According to an embodiment the hot-rolled steel has an elongation of at least 8%, or at least 10%.
According to an embodiment the hot-rolled steel has a hole expansion ratio of at least 25%, or at least 30% (measured in accordance with the ISO 16630:2009 standard), which is high for hot-rolled steel having a tensile strength of at least 950 MPa.
According to an embodiment the hot-rolled steel has a thickness of 4 mm or less, or 3.5 mm or less, or 3.0 mm or less, or 2.5 mm or less, or 2 mm or less.
The present invention also concerns a method for manufacturing hot-rolled steel according to any of the embodiments of the invention.

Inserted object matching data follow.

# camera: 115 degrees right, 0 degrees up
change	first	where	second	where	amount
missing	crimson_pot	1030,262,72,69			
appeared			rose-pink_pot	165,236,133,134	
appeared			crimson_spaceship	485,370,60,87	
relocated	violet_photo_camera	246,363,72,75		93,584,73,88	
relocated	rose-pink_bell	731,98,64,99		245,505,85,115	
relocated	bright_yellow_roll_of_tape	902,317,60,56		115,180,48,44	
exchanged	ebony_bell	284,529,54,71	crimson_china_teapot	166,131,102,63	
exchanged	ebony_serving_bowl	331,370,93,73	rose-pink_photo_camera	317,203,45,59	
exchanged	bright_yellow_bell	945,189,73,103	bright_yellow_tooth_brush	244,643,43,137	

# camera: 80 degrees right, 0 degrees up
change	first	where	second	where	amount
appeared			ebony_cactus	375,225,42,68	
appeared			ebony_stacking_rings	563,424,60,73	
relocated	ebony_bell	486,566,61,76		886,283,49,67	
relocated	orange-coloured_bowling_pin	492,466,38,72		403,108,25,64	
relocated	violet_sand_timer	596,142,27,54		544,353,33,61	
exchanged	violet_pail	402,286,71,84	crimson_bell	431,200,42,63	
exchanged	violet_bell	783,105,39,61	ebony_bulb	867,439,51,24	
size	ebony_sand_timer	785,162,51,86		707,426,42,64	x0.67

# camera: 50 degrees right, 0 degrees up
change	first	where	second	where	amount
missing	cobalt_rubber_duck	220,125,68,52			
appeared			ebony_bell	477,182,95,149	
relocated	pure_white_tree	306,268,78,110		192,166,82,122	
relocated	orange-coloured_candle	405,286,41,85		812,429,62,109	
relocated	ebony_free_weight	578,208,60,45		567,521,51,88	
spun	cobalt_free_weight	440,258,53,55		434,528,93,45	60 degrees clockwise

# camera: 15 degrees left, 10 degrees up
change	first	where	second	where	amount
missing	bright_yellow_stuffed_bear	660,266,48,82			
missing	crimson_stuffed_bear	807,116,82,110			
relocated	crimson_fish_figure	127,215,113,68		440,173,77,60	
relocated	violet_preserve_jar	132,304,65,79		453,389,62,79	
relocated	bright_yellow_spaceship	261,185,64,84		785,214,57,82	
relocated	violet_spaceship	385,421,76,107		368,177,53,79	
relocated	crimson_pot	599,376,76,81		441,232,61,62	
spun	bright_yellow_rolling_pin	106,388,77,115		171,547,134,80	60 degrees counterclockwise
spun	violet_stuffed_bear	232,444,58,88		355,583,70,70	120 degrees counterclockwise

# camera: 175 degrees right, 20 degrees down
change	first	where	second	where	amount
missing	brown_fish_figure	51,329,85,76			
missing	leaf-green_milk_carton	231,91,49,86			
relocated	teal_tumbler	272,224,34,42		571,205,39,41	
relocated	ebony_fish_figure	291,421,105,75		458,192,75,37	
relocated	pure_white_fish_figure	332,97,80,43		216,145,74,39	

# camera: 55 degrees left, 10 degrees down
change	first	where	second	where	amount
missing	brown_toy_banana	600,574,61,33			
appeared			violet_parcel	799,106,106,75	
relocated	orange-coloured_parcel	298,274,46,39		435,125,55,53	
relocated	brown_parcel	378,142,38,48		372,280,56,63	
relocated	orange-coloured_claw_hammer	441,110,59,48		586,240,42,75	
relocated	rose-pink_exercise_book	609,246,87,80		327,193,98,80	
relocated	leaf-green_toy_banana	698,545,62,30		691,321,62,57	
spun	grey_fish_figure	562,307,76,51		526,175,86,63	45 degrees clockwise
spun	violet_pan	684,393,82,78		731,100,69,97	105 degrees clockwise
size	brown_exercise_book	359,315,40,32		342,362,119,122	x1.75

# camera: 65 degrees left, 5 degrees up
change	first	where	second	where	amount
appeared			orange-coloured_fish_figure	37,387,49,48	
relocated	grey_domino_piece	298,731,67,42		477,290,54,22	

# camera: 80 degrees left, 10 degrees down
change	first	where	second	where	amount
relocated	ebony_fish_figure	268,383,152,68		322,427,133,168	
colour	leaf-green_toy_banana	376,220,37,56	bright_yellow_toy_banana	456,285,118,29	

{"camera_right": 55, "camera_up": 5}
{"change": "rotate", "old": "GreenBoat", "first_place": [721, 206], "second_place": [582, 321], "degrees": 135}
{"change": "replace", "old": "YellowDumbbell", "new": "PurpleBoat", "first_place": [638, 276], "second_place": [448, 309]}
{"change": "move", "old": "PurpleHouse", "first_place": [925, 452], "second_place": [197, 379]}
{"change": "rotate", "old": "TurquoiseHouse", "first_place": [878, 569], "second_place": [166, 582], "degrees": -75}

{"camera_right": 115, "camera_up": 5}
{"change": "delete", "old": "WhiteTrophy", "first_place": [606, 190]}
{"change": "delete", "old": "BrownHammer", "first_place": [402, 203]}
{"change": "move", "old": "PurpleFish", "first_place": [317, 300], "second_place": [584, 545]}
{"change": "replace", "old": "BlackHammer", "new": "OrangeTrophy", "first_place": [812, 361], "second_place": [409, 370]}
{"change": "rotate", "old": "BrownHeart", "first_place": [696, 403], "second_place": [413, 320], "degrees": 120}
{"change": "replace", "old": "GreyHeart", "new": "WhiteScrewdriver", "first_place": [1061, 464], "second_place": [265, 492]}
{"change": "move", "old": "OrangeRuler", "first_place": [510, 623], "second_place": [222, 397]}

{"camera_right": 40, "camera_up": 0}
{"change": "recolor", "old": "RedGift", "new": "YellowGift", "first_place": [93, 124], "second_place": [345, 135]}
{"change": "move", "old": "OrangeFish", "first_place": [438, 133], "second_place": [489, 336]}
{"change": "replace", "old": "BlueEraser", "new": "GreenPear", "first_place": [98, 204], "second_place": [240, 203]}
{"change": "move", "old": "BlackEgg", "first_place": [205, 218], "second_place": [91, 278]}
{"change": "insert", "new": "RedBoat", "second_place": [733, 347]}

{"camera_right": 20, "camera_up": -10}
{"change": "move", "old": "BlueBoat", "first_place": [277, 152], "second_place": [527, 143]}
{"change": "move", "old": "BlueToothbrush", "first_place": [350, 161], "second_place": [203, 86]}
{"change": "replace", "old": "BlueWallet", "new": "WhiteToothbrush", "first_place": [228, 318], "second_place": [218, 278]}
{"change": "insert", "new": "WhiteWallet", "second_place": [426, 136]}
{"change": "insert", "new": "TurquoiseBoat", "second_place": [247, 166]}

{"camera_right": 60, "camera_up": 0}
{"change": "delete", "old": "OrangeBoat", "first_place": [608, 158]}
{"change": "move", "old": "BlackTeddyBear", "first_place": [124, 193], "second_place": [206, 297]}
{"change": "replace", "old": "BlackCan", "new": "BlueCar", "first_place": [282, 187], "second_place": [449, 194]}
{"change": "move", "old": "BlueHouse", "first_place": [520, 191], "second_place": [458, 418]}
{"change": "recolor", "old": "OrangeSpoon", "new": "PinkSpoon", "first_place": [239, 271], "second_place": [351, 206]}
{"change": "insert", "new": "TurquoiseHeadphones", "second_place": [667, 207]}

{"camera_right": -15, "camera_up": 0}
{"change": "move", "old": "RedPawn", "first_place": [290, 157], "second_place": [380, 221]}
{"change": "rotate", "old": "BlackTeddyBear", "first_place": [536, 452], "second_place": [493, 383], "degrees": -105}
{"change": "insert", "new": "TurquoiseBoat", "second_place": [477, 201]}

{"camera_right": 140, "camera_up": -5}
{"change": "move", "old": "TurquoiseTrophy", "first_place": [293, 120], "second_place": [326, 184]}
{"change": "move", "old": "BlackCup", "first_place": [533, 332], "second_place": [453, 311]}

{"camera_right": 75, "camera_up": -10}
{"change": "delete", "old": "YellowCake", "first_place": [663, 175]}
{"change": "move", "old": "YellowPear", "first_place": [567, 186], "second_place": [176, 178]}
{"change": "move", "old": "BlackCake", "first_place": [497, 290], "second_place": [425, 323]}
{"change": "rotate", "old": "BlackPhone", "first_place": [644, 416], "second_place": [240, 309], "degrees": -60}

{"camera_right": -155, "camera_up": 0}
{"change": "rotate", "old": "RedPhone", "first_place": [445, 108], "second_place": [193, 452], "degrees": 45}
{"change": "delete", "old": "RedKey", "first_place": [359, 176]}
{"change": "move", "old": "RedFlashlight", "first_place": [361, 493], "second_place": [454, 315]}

The manufactured hot-rolled steel has a tensile strength of at least 950 MPa and a microstructure comprising bainite at an area ratio of 70% or more; the balance being: martensite at an area ratio of 30% or less, and optionally ferrite at an area ratio of 20% or less, and a chemical composition containing (in mass-%)
C
0.07-0.10
Si
0.01-0.25
Mn
1.5-2.0
Cr
0.5-1.0
Ni
0.1-0.5
Cu
0.1-0.3
Mo
0.01-0.2
Al
0.01-0.05
Nb
0.015-0.04
V
0-0.1 (optional)
Ti
0-0.1, or 0.03-0.1
balance Fe and unavoidable impurities.
The method comprises the following steps:
The steel must be heated to a temperature of at least 1250° C. prior to hot-rolling in order to ensure that the relatively high amount of Titanium is re-dissolved. The skin pass rolling (which is normally carried out to improve the flatness of materials) is used to improve the tensile strength and the surface quality of the steel and also reduces the surface roughness of the steel, which improves the fatigue properties of the steel and consequently the performance of a component comprising the steel.
According to an embodiment the skin pass rolling step comprises skin pass rolling at a reduction of 0.5-2% or 1-2%. By applying a small reduction during the skin pass rolling, the tensile strength of the material improves while the initial microstructure is maintained. The skin pass rolling step is essential for obtaining high-strength steel having a tensile strength of at least 950 MPa. Due to the skin pass rolling step, a Manganese content of 1.5-2.0 mass-% is sufficient.
According to an embodiment the quenching step comprises quenching the steel at a rate of at least 60° C./s, or at least 100° C./s or at least 150° C./s. The quenching may be carried out in a quenching medium such as water or oil.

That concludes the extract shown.